Social media enthusiasts are in a frenzy over real-time platforms like Periscope. The idea that our lives can be streamed over the Internet as we live them is attractive to some. But for others, there is a downside, as demonstrated by the arrest of a Florida woman on Saturday.
"The police in Lakeland, Fla., said in a statement that 911 dispatchers started receiving calls Saturday from viewers who were watching a woman broadcasting herself while apparently driving drunk, using the live-streaming app Periscope," writes Christine Hauser in the New York Times.
The woman invited her Periscope viewers to follow her as she went bar-hopping. "At first, the police statement said, after she got behind the wheel, two viewers sent her text messages, telling her to pull over before she killed herself or someone else," writes Hauser.
During the live stream, which has subsequently been published by WFTV in Orlando, Fla., the woman stated that she was drunk and appeared to be lost. She saw that there were 57 people watching her Periscope and asked, "So where am I right now, people?"

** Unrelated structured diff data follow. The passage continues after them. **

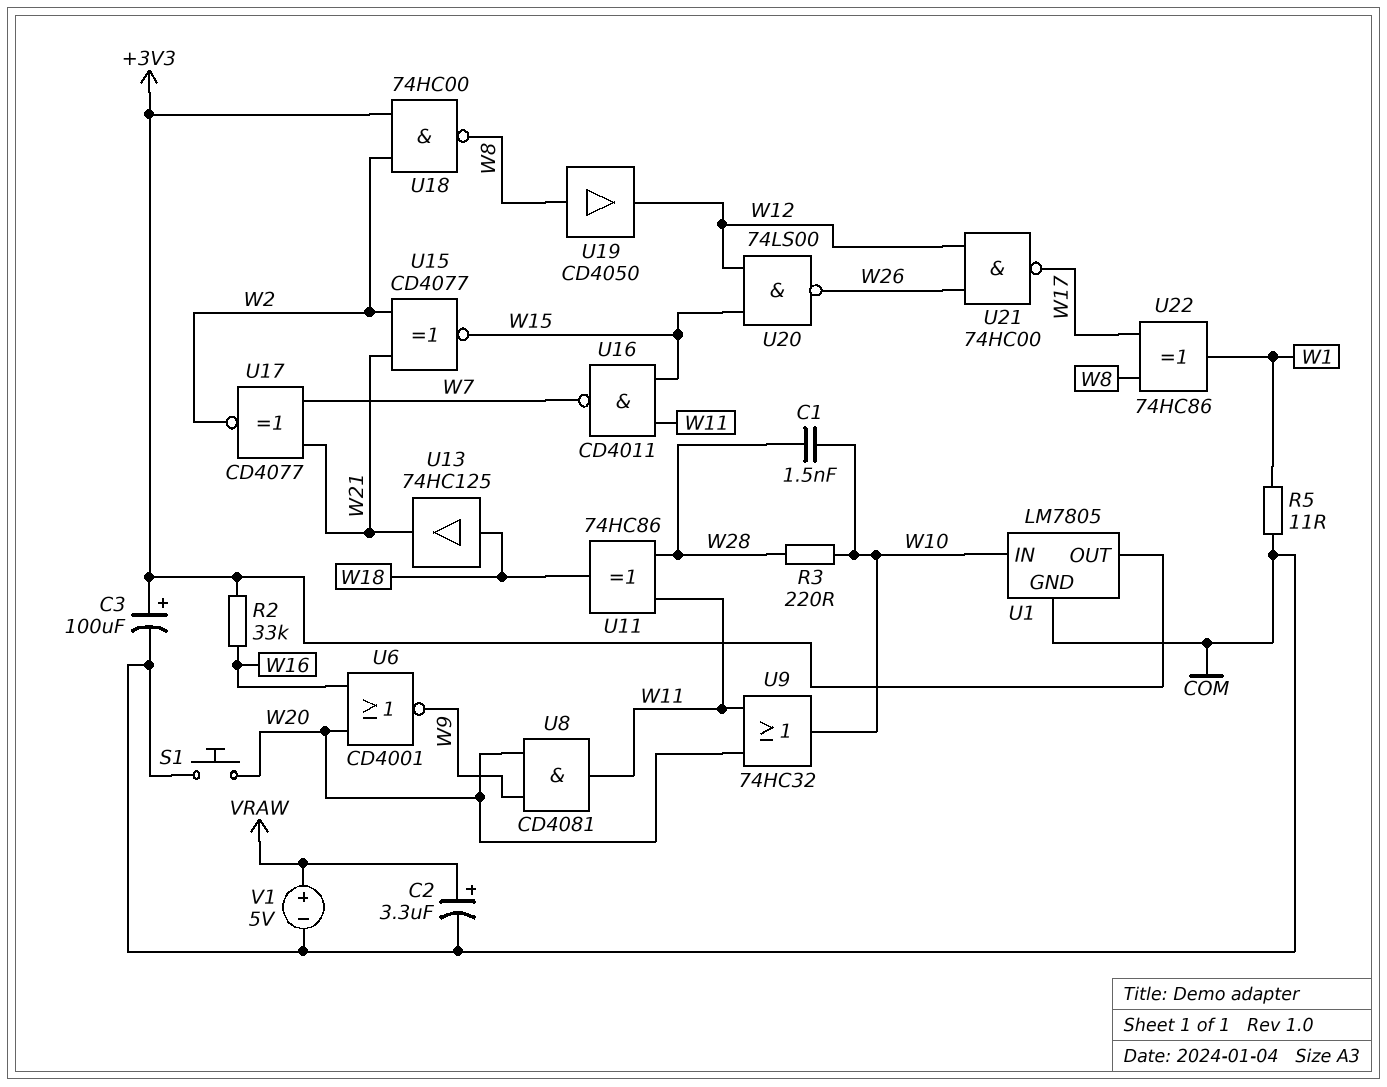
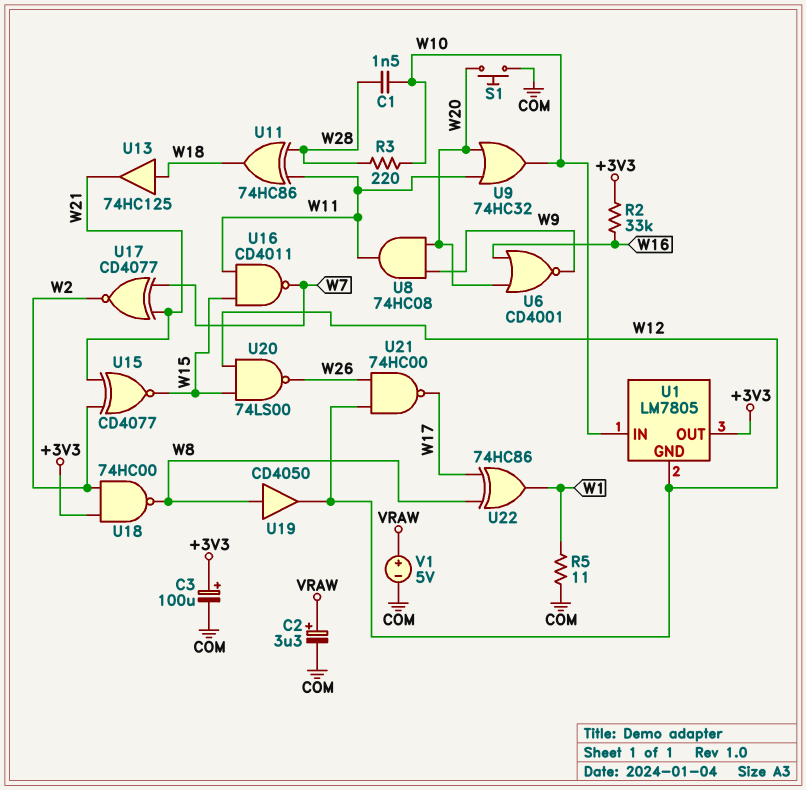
U1 pin GND: COM -> W12
U8: AND CD4081 (in W9, in W20, out W11) -> AND 74HC08 (in W9, in W20, out W11)

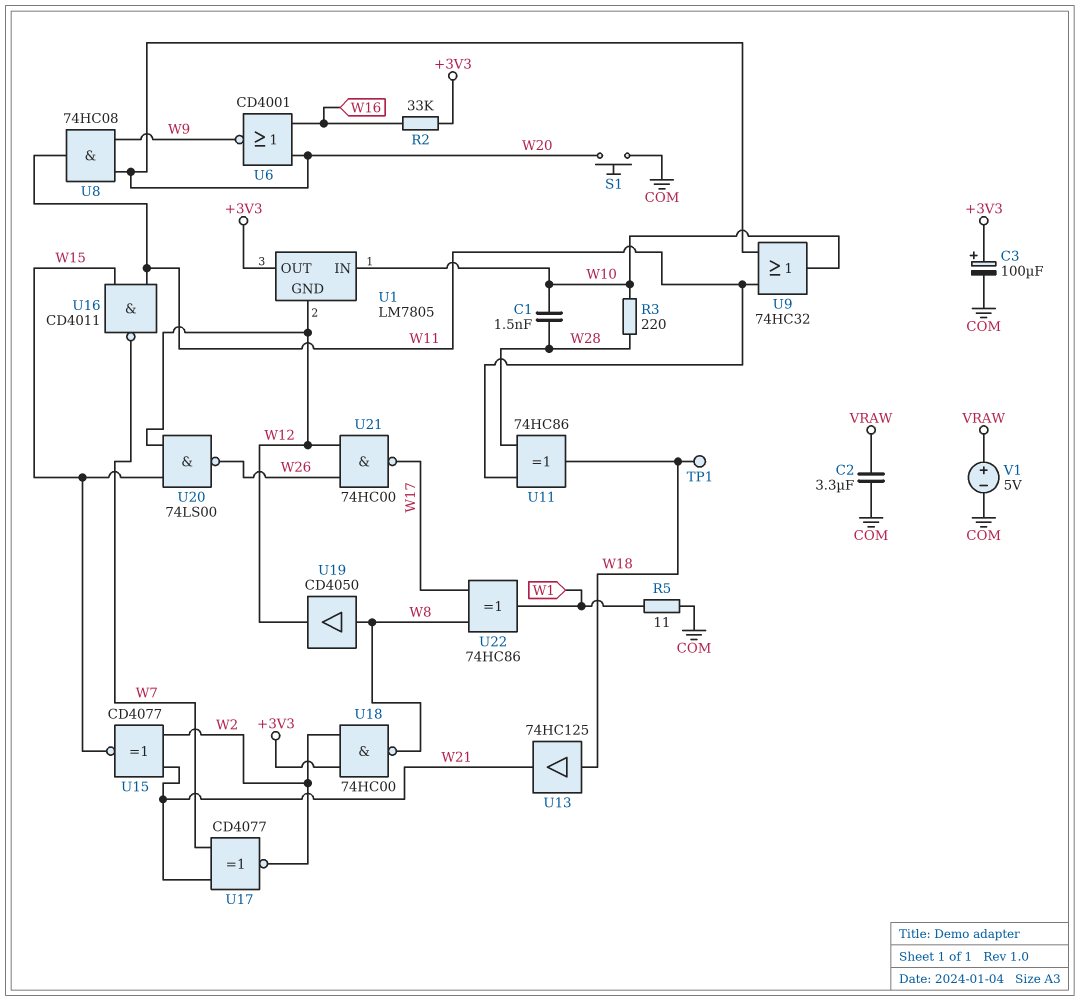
C2: 3.3uF (plus VRAW, minus COM) -> 3.3uF (COM, VRAW)
TP1: none -> test point (W18)

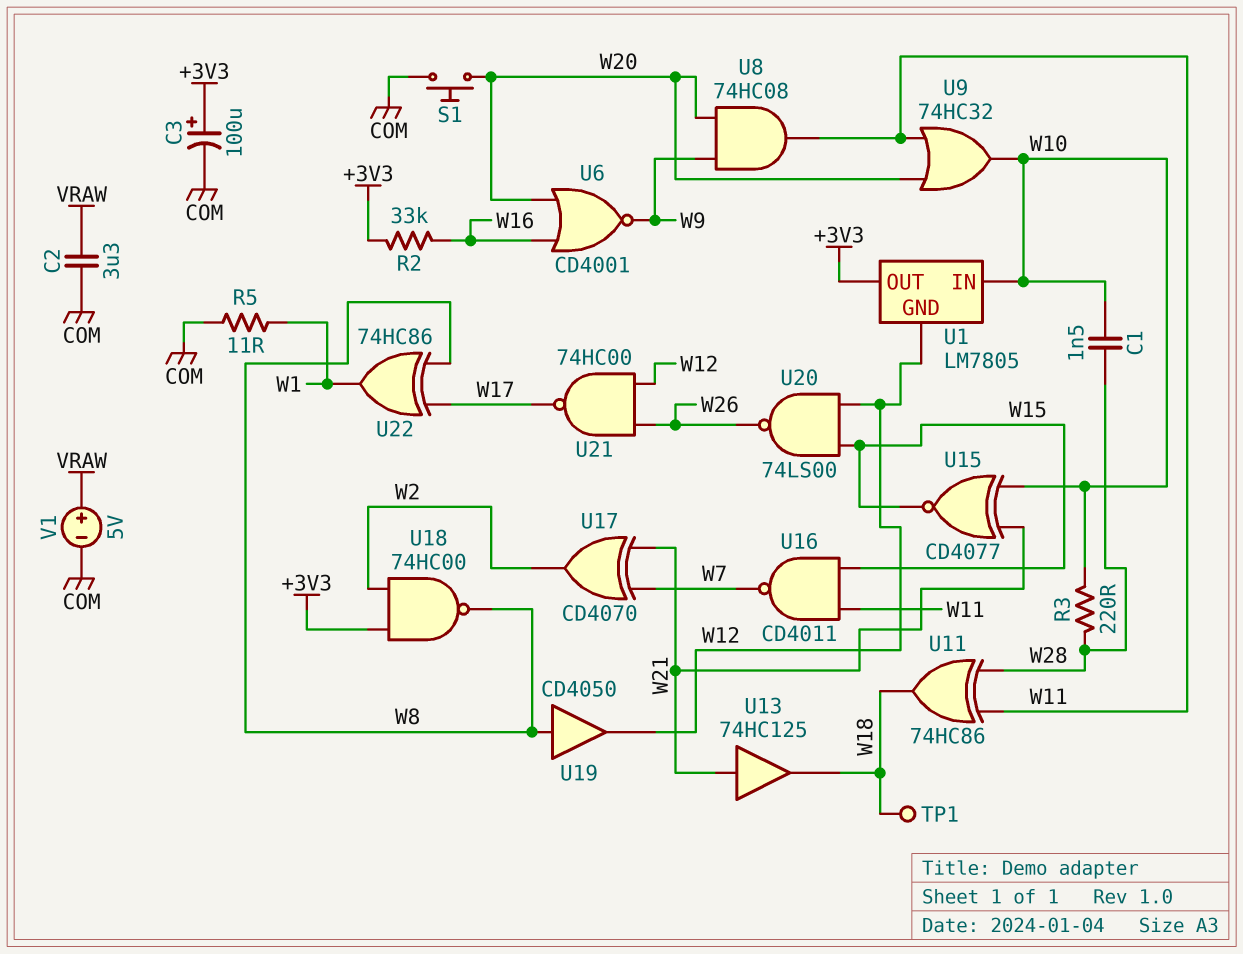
U13: buffer 74HC125 (in W18, out W21) -> buffer 74HC125 (in W21, out W18)
U15: XNOR CD4077 (in W2, in W21, out W15) -> XNOR CD4077 (in W10, in W21, out W15)
U17: XNOR CD4077 (in W7, in W21, out W2) -> XOR CD4070 (in W7, in W21, out W2)

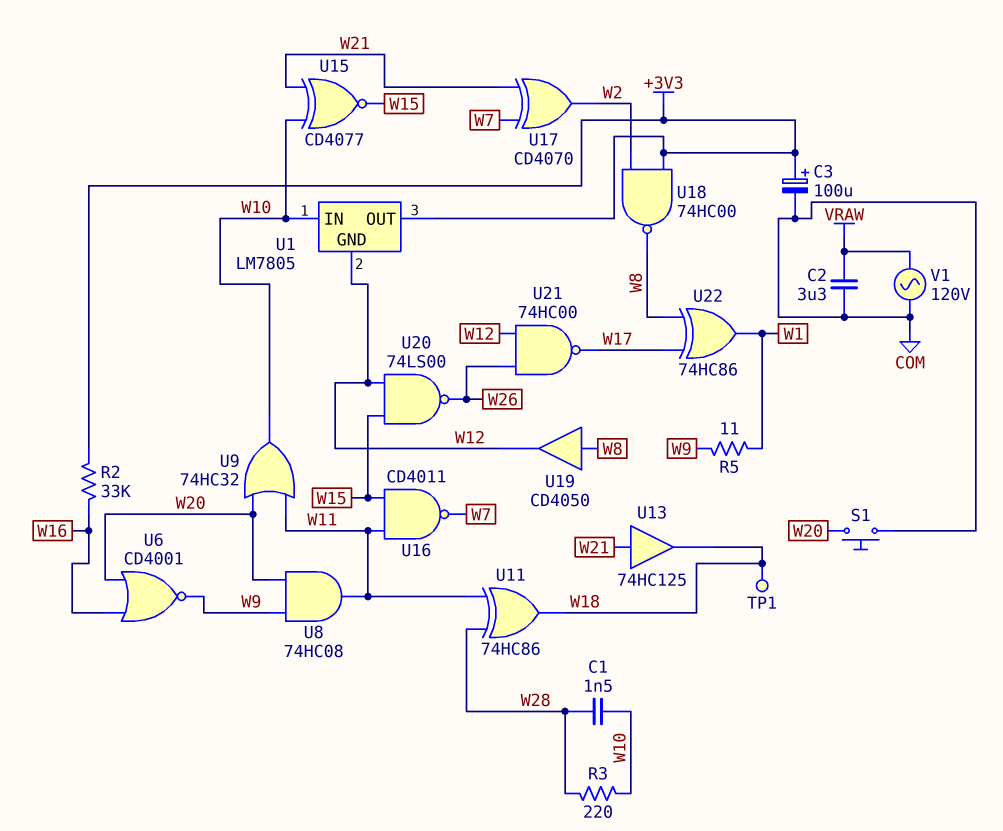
R5: 11 (COM, W1) -> 11 (W1, W9)
V1: 5V (plus VRAW, minus COM) -> AC 120V (COM, VRAW)

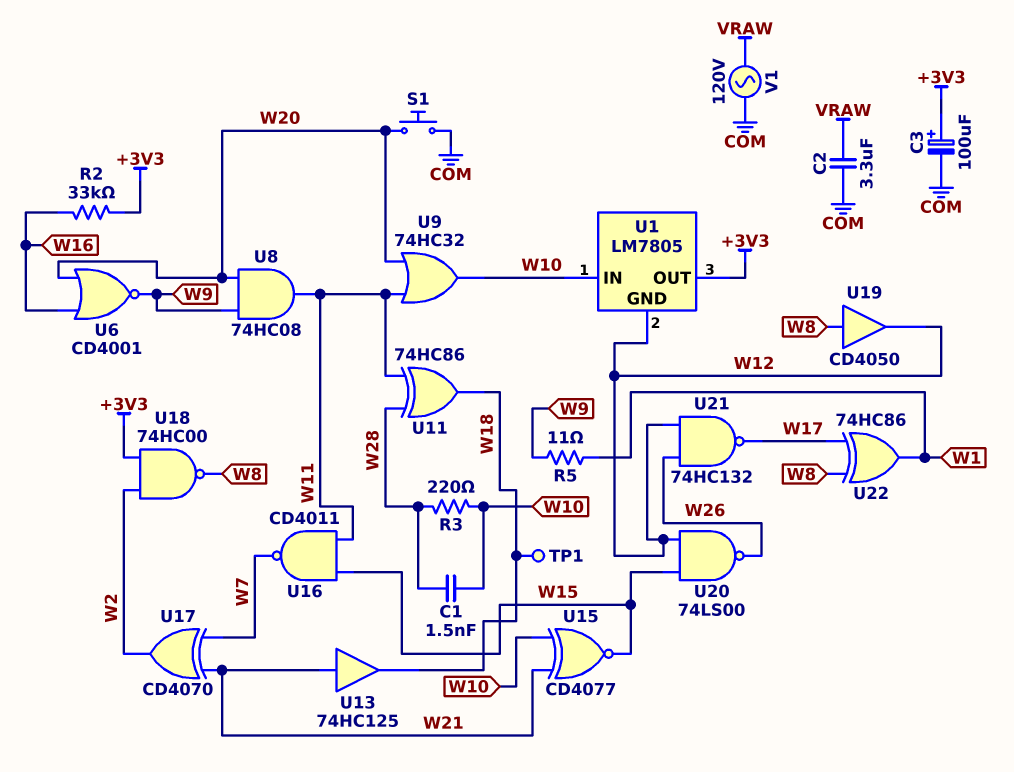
U21: NAND 74HC00 (in W12, in W26, out W17) -> NAND 74HC132 (in W12, in W26, out W17)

"Officers in Lakeland are not provided with access to Periscope through the department, the police statement said," writes Hauser. "But one officer had a personal account, which officers used to scrutinize the landscape, picking out landmarks to pin down where she was: a street called Carpenters Way."
The woman failed a roadside sobriety test and was arrested for drunk driving.
The episode is interesting because it brings up issues related to privacy and the public good. In this case, the woman was knowingly live streaming her own behavior, so any consequent loss of privacy can't really be grieved over. The fact that her viewers tried to caution her against drunk driving suggests a certain level of community support for healthy choices. Indeed, maybe the woman's choice to live steam herself breaking the law led to a better outcome than if she hadn't: she was arrested instead of involved in an car accident.